5 Fun Ways to Learn Today

1.  Do spelling tosses.  Gather up a bowl of tossable goodies (popcorn works well, M&M’s are a little too small and chokeable!) and start assigning spelling words (or multiplication questions or whatever you’d like to drill).  If the kids get them right, you toss a goodie into their laughing mouths.  If not, try another word.  My delightfully goofy friend Tiffany did this with a van full of children and a box of popcorn chicken one afternoon and the shrieks of laughter probably reached the next county.

2.  Hold an auction.  Make some paddles (cut some cardboard handles and then staple or tape on a paper plate and write a number on it) and give each one a handful of play money.  Also give them each a piece of paper and a pen to keep track of what they’ve spent and how much they have left.  Then start the auction!  Up for bid?  Special priviledges like extra dessert or computer time, fun things like a trip to the park or small treats like packets of stickers or silly putty.  Or you can make it all silly– bid on the right to wear this silly hat, the title of Queen of the house for the day, getting a piggyback ride or to get to rename every household member for the day.  Have the kids hold up their paddles to bid and the highest bidder wins.  They need to keep track as they go of what they’ve spent and how much they have left.  
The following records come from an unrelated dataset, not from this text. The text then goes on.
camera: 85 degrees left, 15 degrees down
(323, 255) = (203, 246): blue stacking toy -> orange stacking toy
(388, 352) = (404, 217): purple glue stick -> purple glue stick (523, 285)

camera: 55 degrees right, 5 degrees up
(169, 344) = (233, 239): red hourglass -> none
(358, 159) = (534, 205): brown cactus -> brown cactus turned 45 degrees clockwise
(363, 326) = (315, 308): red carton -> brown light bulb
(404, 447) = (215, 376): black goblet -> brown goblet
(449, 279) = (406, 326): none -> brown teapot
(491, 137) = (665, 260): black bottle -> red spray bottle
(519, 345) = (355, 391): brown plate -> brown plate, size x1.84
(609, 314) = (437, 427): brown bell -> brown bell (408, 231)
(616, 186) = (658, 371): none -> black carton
3.  Have them look through a history book and find a time period to read about, then write a journal entry as a character from that time.  Encourage them to be dramatic and creative.

4.  Play alphabet adjectives.  Pick something to describe, and then take turns going through the alphabet thinking of adjectives that start with each letter to describe the thing.  Work together and help each other out for tough letters.  Example– birds: aerial, bald (eagles), colorful, downy, energetic, graceful…  To make it easier, pick a broader category (like nature or people in the room).
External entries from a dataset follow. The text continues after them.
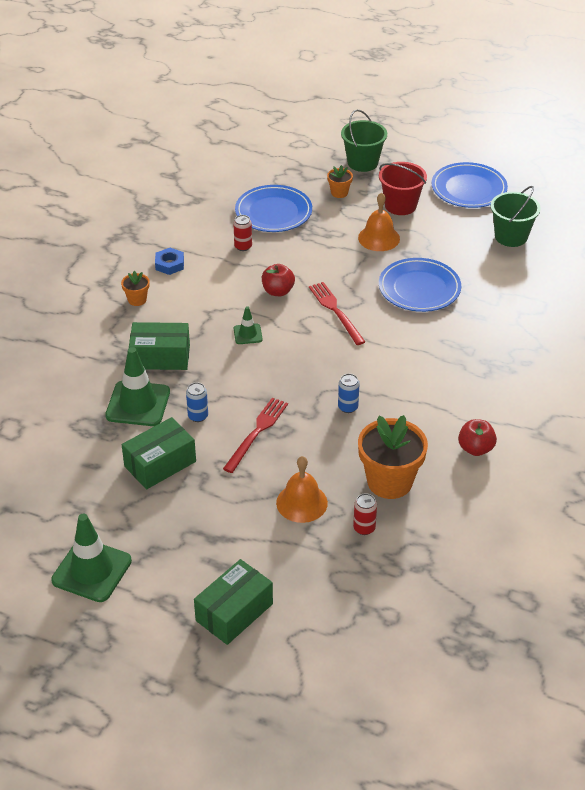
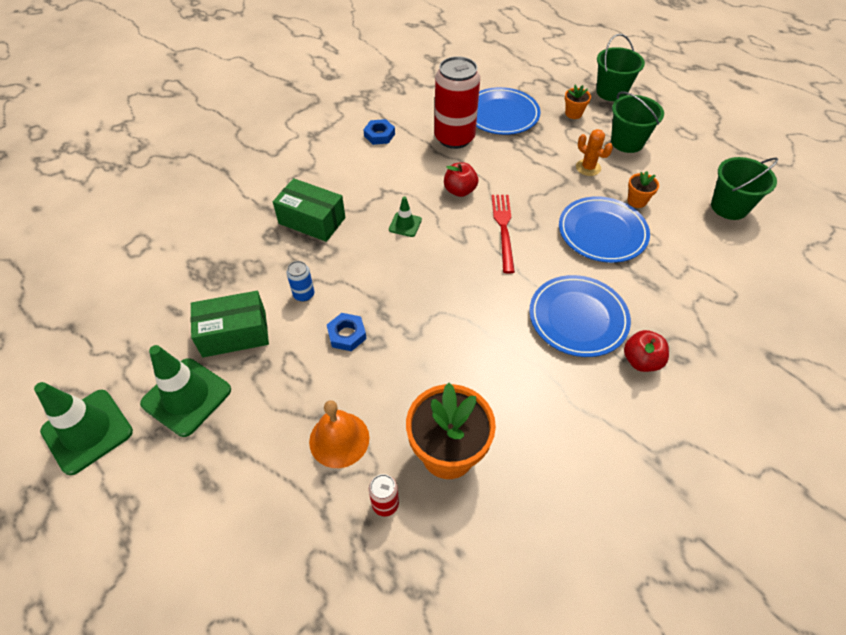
camera: 25 degrees right, 10 degrees up
(137, 300) = (329, 159): orange flower pot -> orange flower pot (637, 201)
(138, 404) = (260, 261): green traffic cone -> green traffic cone (186, 397)
(234, 612) = (180, 555): green box -> none
(243, 246) = (454, 138): red can -> red can, size x2.32
(257, 432) = (347, 334): red fork -> blue nut
(348, 407) = (455, 340): blue can -> none
(379, 238) = (588, 167): orange bell -> orange cactus
(400, 205) = (627, 142): red bucket -> green bucket
(468, 189) = (706, 145): blue plate -> blue plate (578, 318)
(475, 448) = (569, 449): red apple -> red apple (641, 361)

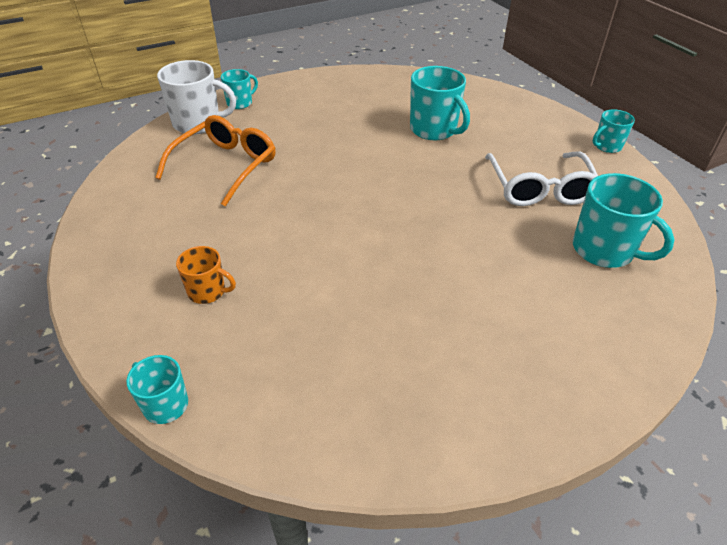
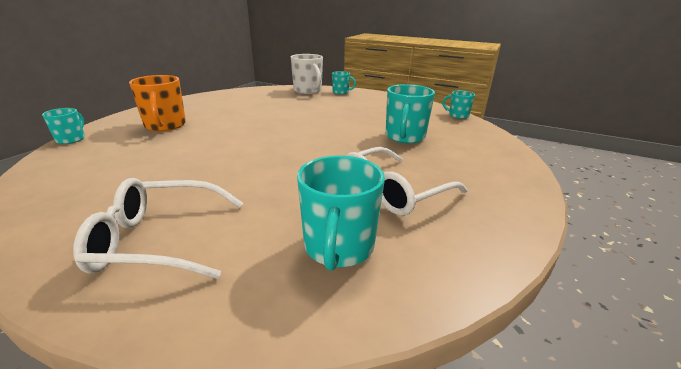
camera: 55 degrees right, 15 degrees down
(207, 291) = (165, 125): orange mug -> orange mug, size x1.74
(226, 166) = (278, 103): orange glasses -> none
(538, 347) = (159, 240): none -> white glasses
(607, 146) = (529, 211): turquoise mug -> turquoise mug (458, 115)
5.  Give them a store ad or catalog and have them go on a fantasy shopping spree.  Tell them they have $300 imaginary dollars (or whatever) and their job is to figure out how they’d spend it.  Remind them to figure out sales tax and shipping too.  Let them use a calculator and show them how to figure these things out, including shipping charge charts if they use a catalog.  They can list their items with the amounts on paper or they can cut them out and glue them onto paper to make a visual shopping cart.  Challenge them to spend almost the last penny and then look through their “purchases” together.